Aberdeen University medical student and hillwalker, Sophie Barrack, has designed a prototype drone to carry medical supplies to climbers in trouble, reports dpaonthenet.net. Sophie, an outdoors enthusiast, wanted to discover what type of medical supplies would be most needed in a rural emergency and whether they could be transported by drone to that area.
First, she sent a survey to volunteers from the Scottish Mountain Rescue, Mountaineering Scotland employees and her network of NHS Healthcare professionals across Scotland to ask their opinions on what items would be most useful in a remote emergency.
86 percent of respondents said they thought drones could be used in healthcare in Scotland. 73.5 percent thought the craft should be used in First Response cases and 71.4 percent believed they could be flown in remote and rural settings.
Second, when asked what a healthcare drone in Scotland should carry, the top two answers were medication and medical equipment including items such as pain killers, insulin, an EpiPen or fluids as well as glucose testing equipment, tourniquets, dressings, catheters, oxygen and defibrillators.
Sophie explains, “Once the survey showed the positive views of emergency drone delivery, I wanted to gain an idea of the top five things they might transport. The building of the drone was a bit of an afterthought, really.”
She continues, “Drones are used to locate missing people in remote areas, so it would be great to explore if they could be used for delivering small amounts of medication or equipment to climbers or walkers in trouble quickly while a mountain rescue team attempts to reach them.”
In Scotland, Search and Rescue Aerial Association Scotland formally joined Scottish Mountain Rescue in 2018. The team already use drones in the search for missing persons, but not to deliver equipment or resources.
Sophie’s drone is a more conventional ‘off-the-shelf’ model.
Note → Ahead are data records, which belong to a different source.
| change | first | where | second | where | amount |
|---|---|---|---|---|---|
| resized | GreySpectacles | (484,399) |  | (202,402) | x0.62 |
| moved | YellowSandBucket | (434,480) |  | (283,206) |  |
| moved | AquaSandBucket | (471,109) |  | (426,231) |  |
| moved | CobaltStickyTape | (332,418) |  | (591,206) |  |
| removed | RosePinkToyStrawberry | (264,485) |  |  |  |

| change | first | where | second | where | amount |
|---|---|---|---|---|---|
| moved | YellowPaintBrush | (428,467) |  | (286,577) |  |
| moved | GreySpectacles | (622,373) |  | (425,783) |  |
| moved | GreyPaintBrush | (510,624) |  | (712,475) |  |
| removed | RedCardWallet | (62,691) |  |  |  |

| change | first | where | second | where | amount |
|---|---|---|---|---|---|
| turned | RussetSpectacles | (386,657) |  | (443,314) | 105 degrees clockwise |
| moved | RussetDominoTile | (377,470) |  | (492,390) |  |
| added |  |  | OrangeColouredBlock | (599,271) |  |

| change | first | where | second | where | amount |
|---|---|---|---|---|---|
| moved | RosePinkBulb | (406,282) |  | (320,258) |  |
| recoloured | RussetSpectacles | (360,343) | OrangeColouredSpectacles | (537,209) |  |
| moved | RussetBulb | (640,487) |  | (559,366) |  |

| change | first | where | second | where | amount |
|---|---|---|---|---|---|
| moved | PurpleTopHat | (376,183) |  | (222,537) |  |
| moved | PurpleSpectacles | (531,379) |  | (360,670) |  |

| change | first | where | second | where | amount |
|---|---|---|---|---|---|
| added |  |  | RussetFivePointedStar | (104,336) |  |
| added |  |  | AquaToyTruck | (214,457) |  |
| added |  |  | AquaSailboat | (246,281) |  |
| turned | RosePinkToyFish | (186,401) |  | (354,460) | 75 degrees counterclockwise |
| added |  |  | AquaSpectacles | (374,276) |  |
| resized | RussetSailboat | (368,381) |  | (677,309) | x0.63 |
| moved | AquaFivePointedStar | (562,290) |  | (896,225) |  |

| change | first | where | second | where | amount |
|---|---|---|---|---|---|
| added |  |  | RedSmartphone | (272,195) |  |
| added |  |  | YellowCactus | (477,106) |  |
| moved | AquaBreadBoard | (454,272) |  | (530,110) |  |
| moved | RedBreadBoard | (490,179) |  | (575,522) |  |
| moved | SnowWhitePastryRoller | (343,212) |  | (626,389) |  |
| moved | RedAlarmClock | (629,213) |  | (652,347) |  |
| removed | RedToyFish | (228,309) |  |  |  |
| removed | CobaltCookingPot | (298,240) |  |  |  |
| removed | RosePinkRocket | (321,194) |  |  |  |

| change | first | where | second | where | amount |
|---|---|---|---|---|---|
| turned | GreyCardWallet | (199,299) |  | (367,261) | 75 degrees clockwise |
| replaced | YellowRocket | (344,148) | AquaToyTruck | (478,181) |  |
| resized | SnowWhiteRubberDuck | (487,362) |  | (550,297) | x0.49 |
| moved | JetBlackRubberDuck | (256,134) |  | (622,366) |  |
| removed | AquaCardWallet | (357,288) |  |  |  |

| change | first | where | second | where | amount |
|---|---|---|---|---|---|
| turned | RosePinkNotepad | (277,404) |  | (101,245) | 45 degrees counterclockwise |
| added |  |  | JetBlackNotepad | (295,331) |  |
Presently, it doesn’t have the necessary range to reach people in remote areas, but she hopes to establish whether it could carry the necessary weight of medical equipment and still fly accurately in a range of Scottish weather conditions.
Sophie’s lecturer, Dr Heather Morgan, says, “It is really exciting to work with Sophie because we both share an ambition to take this project beyond the desk research and into existing drones for health around the globe. Being an applied health scientist and tech enthusiast, I was keen to support Sophie’s desire to explore Scottish opinions through the survey and to then act on the results.”
She adds, “Creating the prototype was a lot of fun and we’ve already discussed how this project might influence further studies and developments with NHS stakeholders.”